EDCTP congratulates the AMBITION-cm study team, led by Professor Joe Jarvis at the London School of Hygiene and Tropical Medicine, on winning the 2023 European Hector Research Award in HIV. This prize for European HIV research, given by the H.W. & J. Hector Foundation, Weinheim, recognises the best scientific achievements in HIV research. The AMBITION-cm study was funded by EDCTP in collaboration with the UK Medical Research Council, UK Department of International Development (now FCDO) and Wellcome, and with funding from the Swedish International Development Cooperation Agency (SIDA).

The ABITION-cm study

Cryptococcus, a fungal pathogen, can infect the brain, causing a potentially fatal form of meningitis.

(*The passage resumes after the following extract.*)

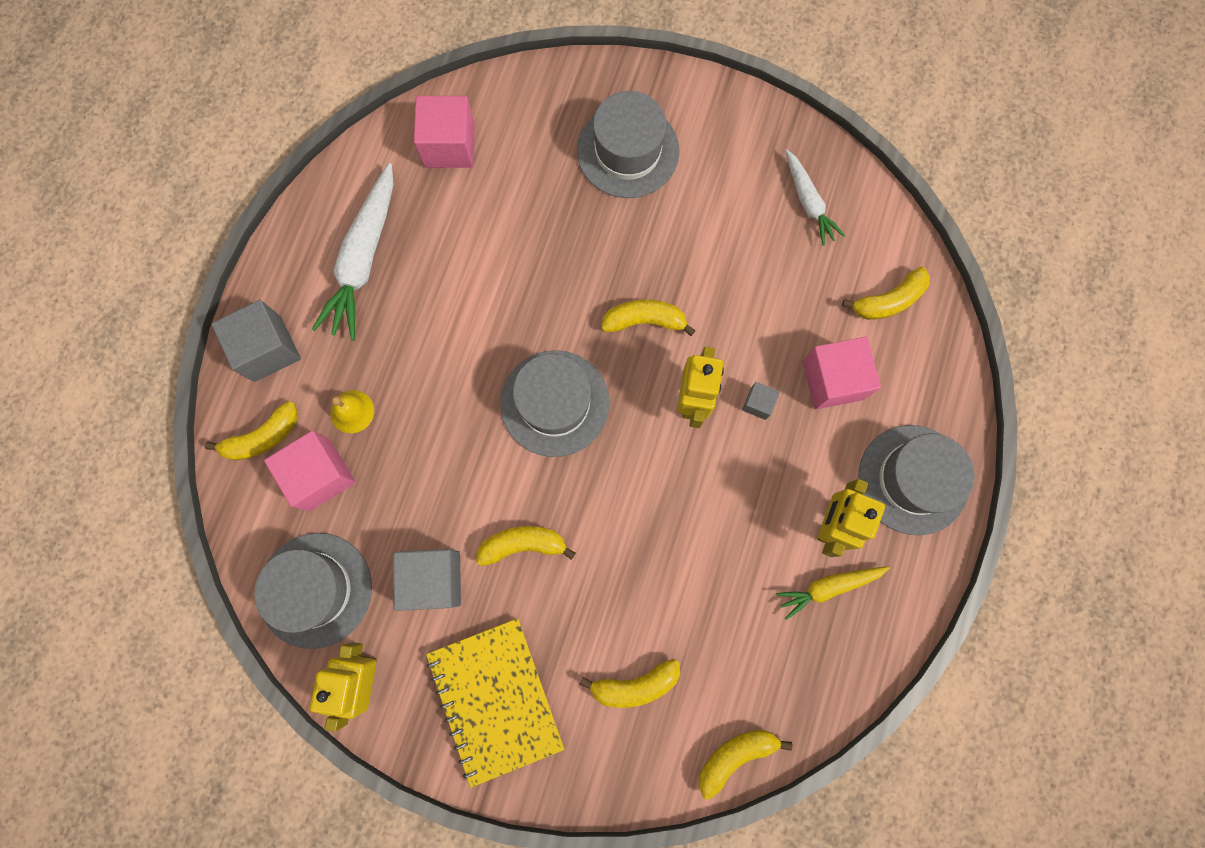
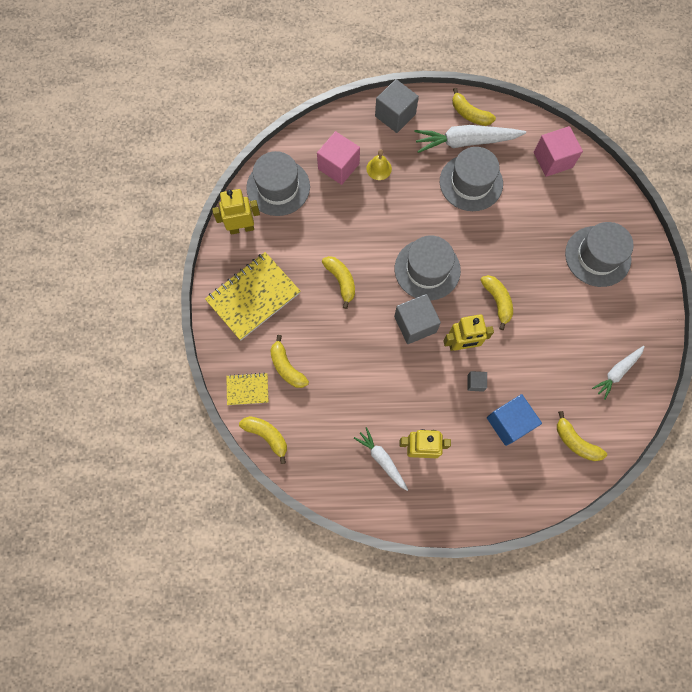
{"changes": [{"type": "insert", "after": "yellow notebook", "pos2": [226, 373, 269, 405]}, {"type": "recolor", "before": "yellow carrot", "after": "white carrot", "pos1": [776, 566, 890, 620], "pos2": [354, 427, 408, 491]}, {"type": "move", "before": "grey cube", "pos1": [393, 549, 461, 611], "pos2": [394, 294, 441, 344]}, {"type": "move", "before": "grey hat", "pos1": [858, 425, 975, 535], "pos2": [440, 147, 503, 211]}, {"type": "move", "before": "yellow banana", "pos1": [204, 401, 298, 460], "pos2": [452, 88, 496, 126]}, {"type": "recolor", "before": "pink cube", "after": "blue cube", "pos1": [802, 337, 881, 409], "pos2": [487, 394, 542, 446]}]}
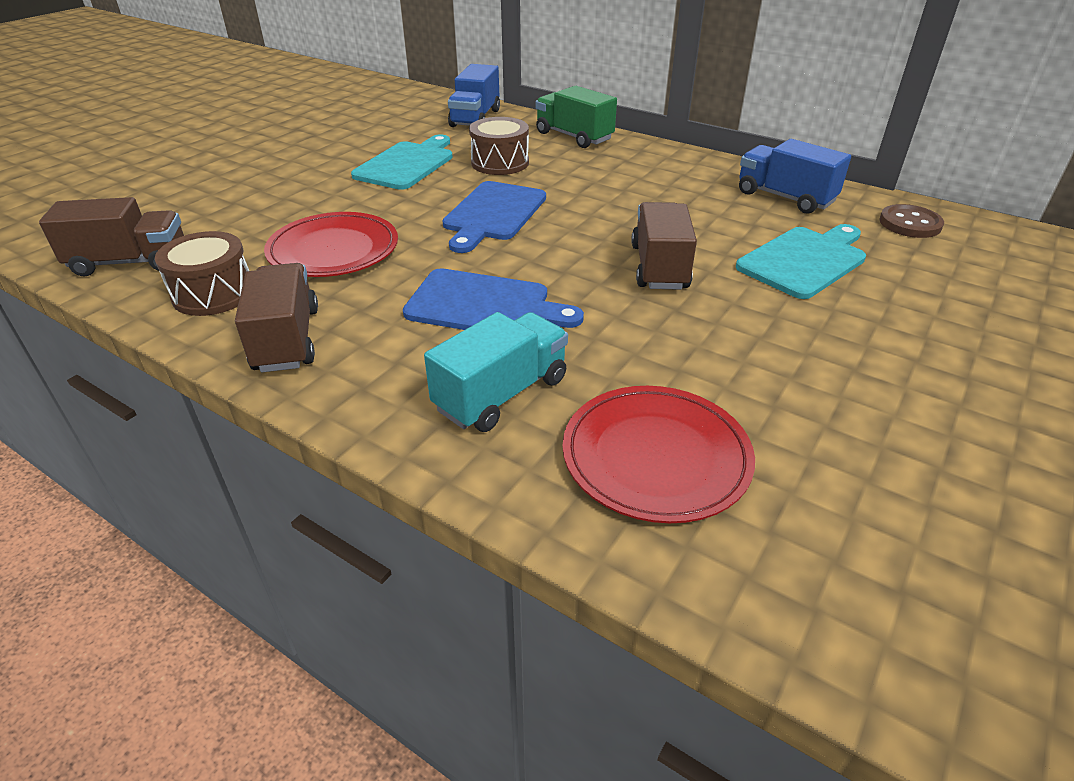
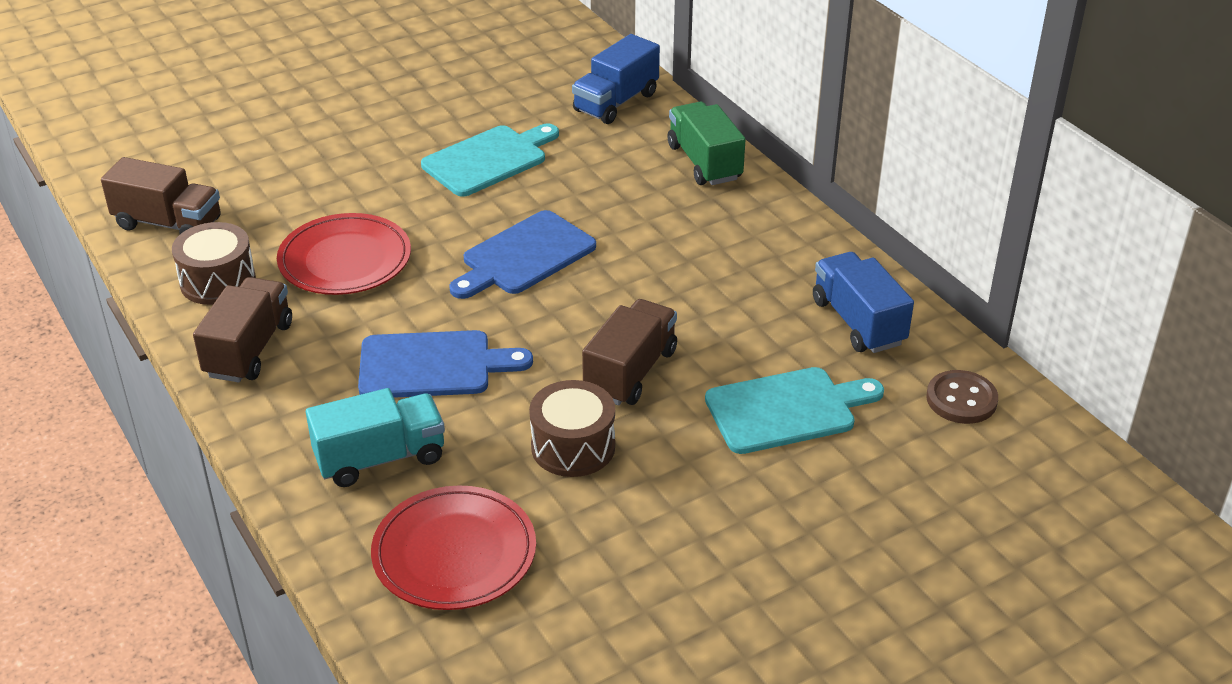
{"changes": [{"type": "rotate", "before": "blue cutting board", "pos1": [403, 268, 584, 330], "pos2": [358, 330, 533, 398], "turn": -45}, {"type": "move", "before": "brown drum", "pos1": [469, 117, 529, 175], "pos2": [529, 380, 615, 477]}]}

It is a particular danger to people living with HIV – globally, it is the second most common HIV-related cause of death, and most deaths occur in sub-Saharan Africa.

The recommended treatment for cryptococcal meningitis has been a week-long course of two drugs, amphotericin B deoxycholate and flucytosine. However, the first of these can trigger damaging adverse reactions, so patients need careful monitoring, which is not always possible in low-resource settings.

The AMBITION-cm phase III trial evaluated a simpler alternative approach, based on a single dose of amphotericin B in a liposomal formulation. This has the advantage of being less toxic, so it can be used at higher doses, has a long half-life, and readily enters the brain. The trial, which recruited more than 800 patients in five African countries, showed that a single, high-dose of liposomal amphotericin B was as good as the WHO recommended standard of care for HIV-associated cryptococcal meningitis and much easier to give, requiring just one intravenous infusion compared to 7 days with standard therapy. The liposomal amphotericin B regimen was also associated with significantly fewer drug related effects such as anaemia, electrolyte abnormalities and intravenous line site infections.

Furthermore, the AMBITION-cm trial team has developed costing tools for cryptococcal management in Botswana, Malawi, South Africa, Uganda and Zimbabwe, and shown that the new regimen is likely to be highly cost-effective. As fewer adverse reactions will be seen and hospital stays are likely to be shorter, it could even lead to cost savings. In addition, in consultations with trial participants and healthcare staff, the new regimen was positively received and thought likely to reduce clinical workload. The AMBITION-cm trial results led to updated WHO guidelines to recommend this simpler, safer treatment for cryptococcal disease in people living with HIV.